None of this is to say that John and I have all the answers, particularly about parenting our young kids, in matters of religion and Christianity. We still observe the cultural and secular aspects of Christmas and Easter, and we talk with our kids about the Christian teachings surrounding these holidays, since the rest of their family is Christian and they are presenting us with questions about Jesus' birth and death stories. (And also because I believe that if they aren't exposed to a basic education about both the current prevailing religious beliefs and the lesser known ones, they will have no ability to do what John and I have done over the past seven years - mull over all the information and come to their own conclusions of what truth means to them when their brains are capable of doing so.) As they age, we'll also give them the historical context for these stories and how that context is so significant to the rituals accepted by Christians and non-Christians alike in our Western culture today.
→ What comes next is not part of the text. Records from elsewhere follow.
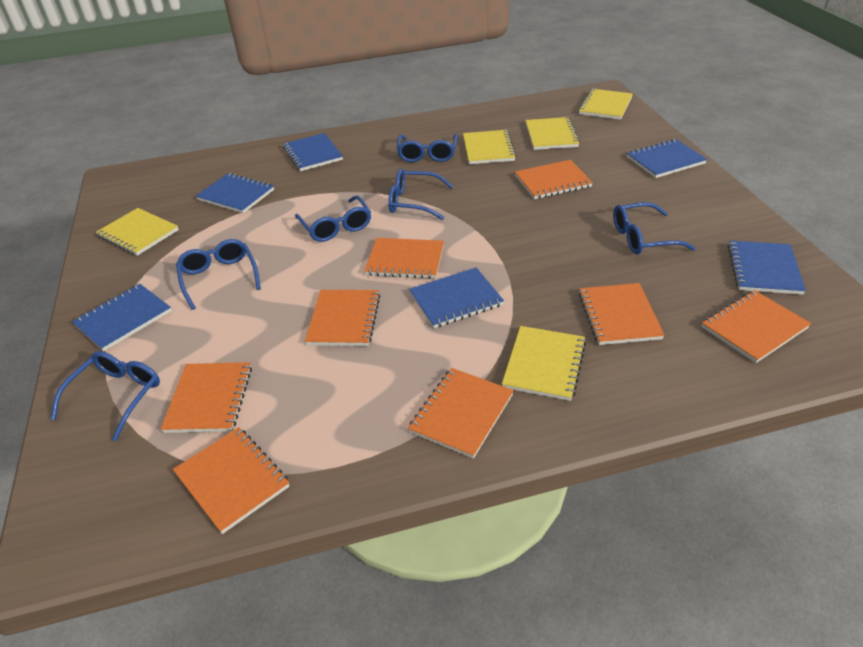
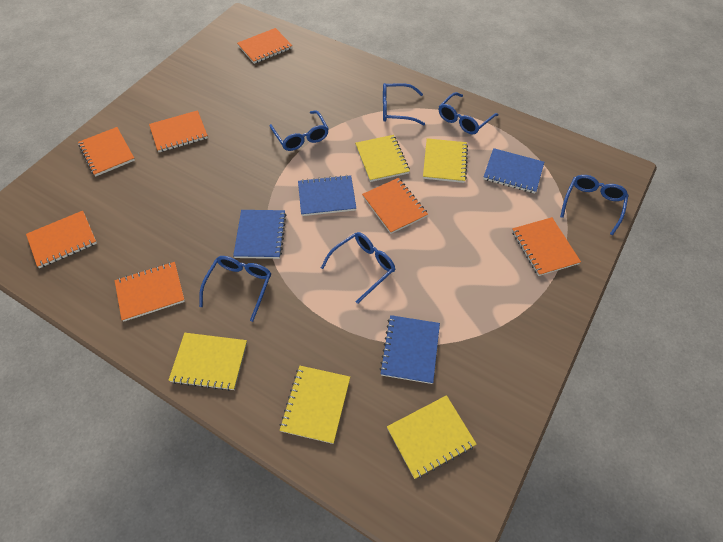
blue notebook: 6 -> 4
orange notebook: 8 -> 7

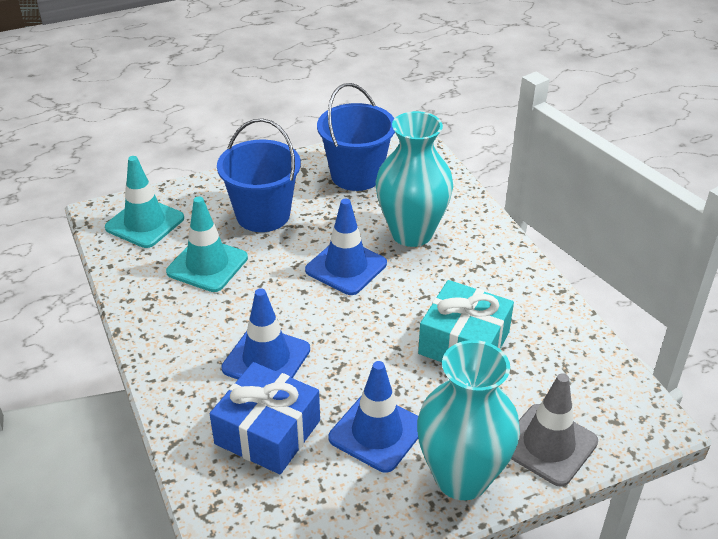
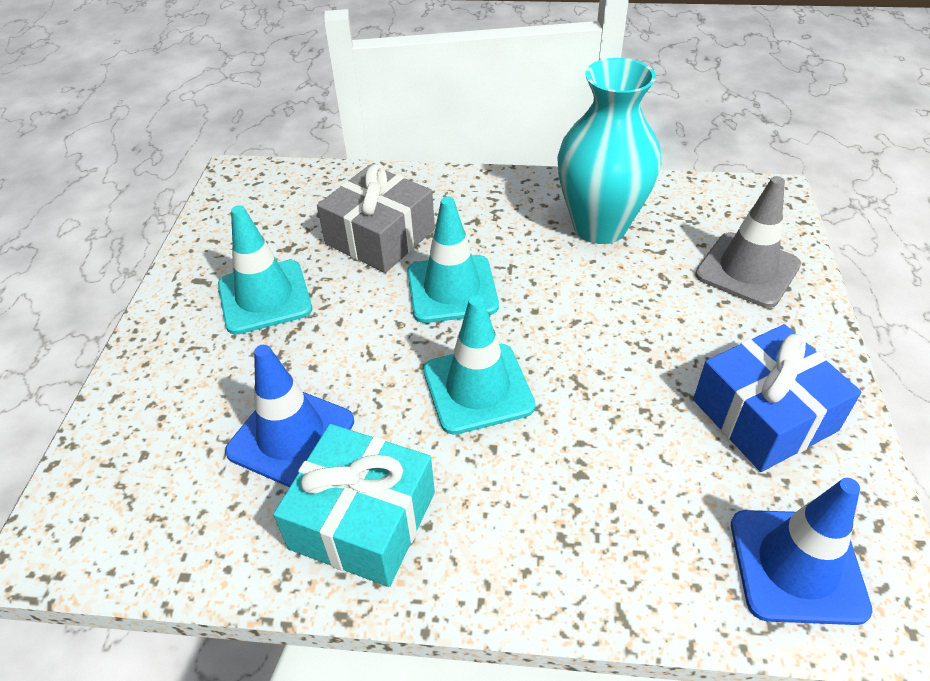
blue bucket: 2 -> 0
blue traffic cone: 3 -> 2
grey gift: 0 -> 1
turquoise traffic cone: 2 -> 3
turquoise vase: 2 -> 1

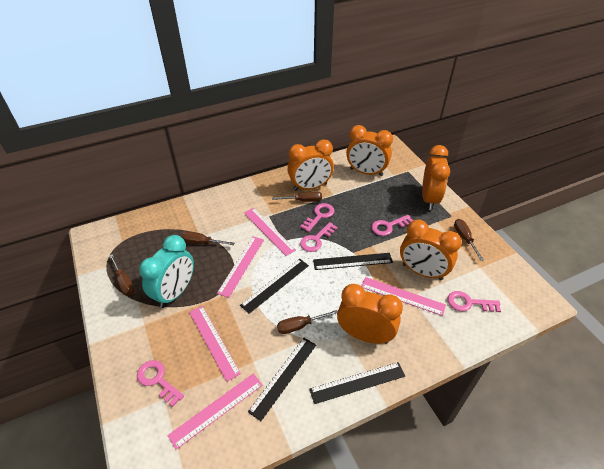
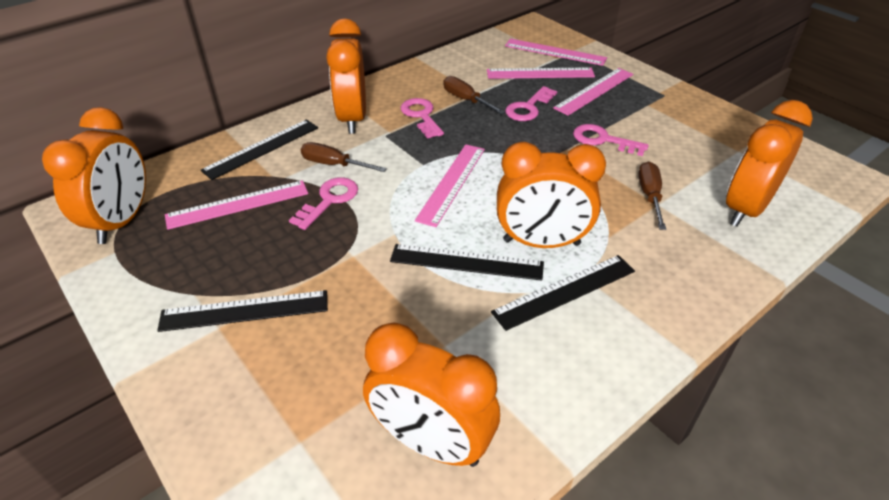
brown screwdriver: 5 -> 3
pink key: 5 -> 4
turquoise clock: 1 -> 0

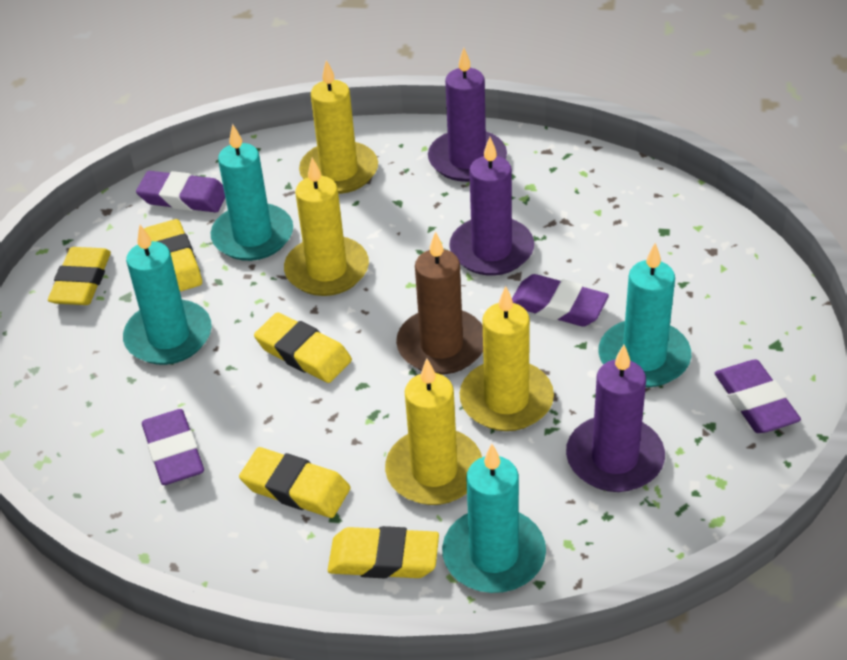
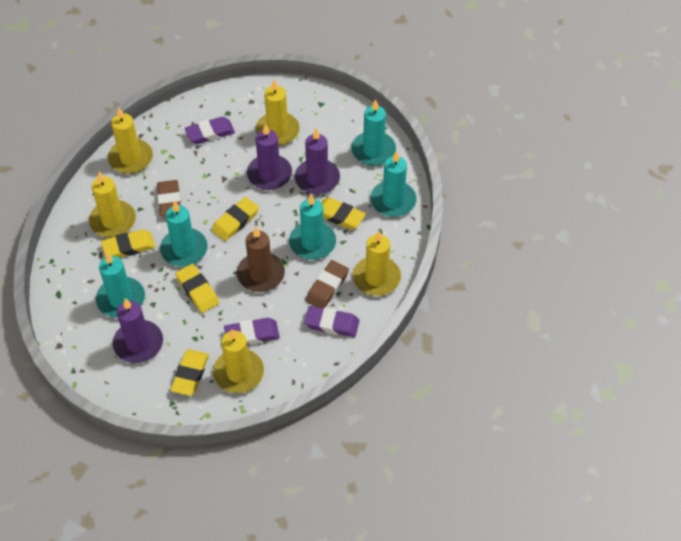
brown eraser: 0 -> 2
purple eraser: 4 -> 3
turquoise candle: 4 -> 5
yellow candle: 4 -> 5

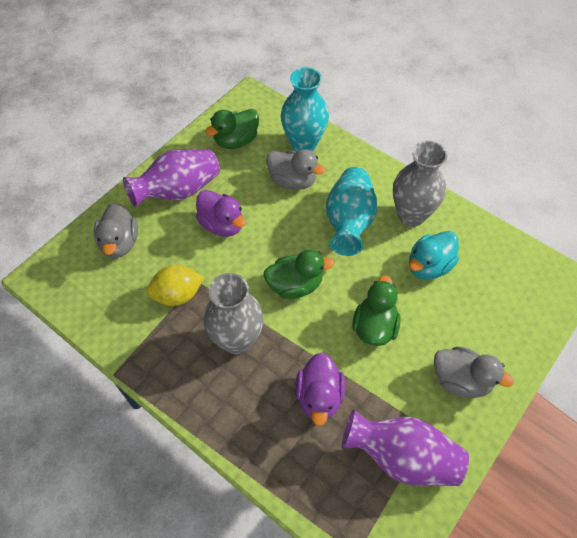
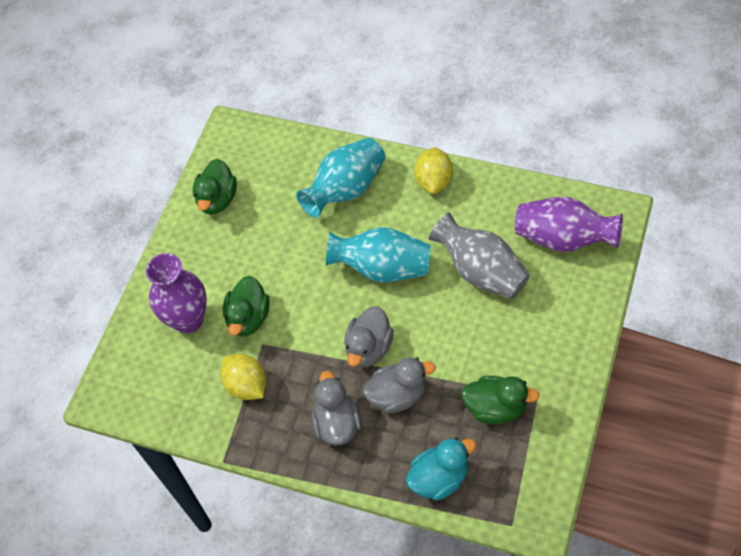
grey vase: 2 -> 1
purple duck: 2 -> 0
yellow lemon: 1 -> 2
Wreaths, trees, eggs, bunnies, Christmas in winter, Easter in spring: all completely unrelated to the actual biblical stories given as foundational by the Christian church, yet accepted within the mainstream Christian circles as a natural part of the holiday. In reality, as I'm sure most people now realize, these aspects of the holidays that are considered purely "commercial" or "secular" have ancient pagan rituals at their root, and aren't technically "secular" at all. Similarly, the death, resurrection, and ascension story of Jesus in the bible has multiple look-alikes that, surprise! were circulating through more than one pagan community hundreds, even thousands of years before the preacher potentially named Jesus potentially lived in Galilee and potentially died during the reign of Pilate.

Yesterday we took the kids to an Easter egg hunt at a friend's house. She has a huge party every year where she invites the entire neighborhood and anyone she knows with kids. She provides a feast and invests in substantial amounts of candy, eggs, and Easter toys. She even has her front and back yards sectioned off for different age groups to allow the youngest children enough space and time to gather their plastic, sugar-filled treats without having the older kids knock them over in their mad dash for jelly beans. She carefully monitors her RSVP list and ensures that all the kids are present before starting the hunt. Once all the kids are accounted for, she gathers them around her, explains the age group sections, and then gives the "ready set go" okay before they all scatter wildly in search of their Easter loot. It's quite a sight, all those young kids in their fresh spring clothes listening intently to the hostess, the expressions on their faces exposing the most complex thoughts they have in their heads at the time - we want candy, and we get to go find some! Their faces aren't like their parents', whose tired, worried eyes can't be disguised even by the undoubtedly genuine smiles generated by watching the kids anticipate something so simple. Age and Responsibility and Life In The Western World has made disguise virtually impossible. But the kids have time on their side; they have a lack of experience with the constraints the world will place on them as they grow; they have appreciation for things their parents so easily take for granted - like the sun, the grass, and going on an expedition for bright blue and yellow plastic eggs.

For a brief moment yesterday, I understood what Bryce meant when he said he felt like we'd been here long enough already. He's getting old and mature enough to begin to experience the very first twinges of what I would ultimately call jadedness or discontent. The notion of springtime as a rebirth after the death of winter has something universally appealing to those human, age-constrained emotions. Whether you think of this time of year as Eostre's celebration or a remembrance of the Christian story of Jesus' resurrection, the universality of youth's newness and possibility is what the ancient holiday was originally intended to celebrate and to remember. Ultimately none of the specifics -- religious, secular, pagan, or commercial ones -- really matter all that much.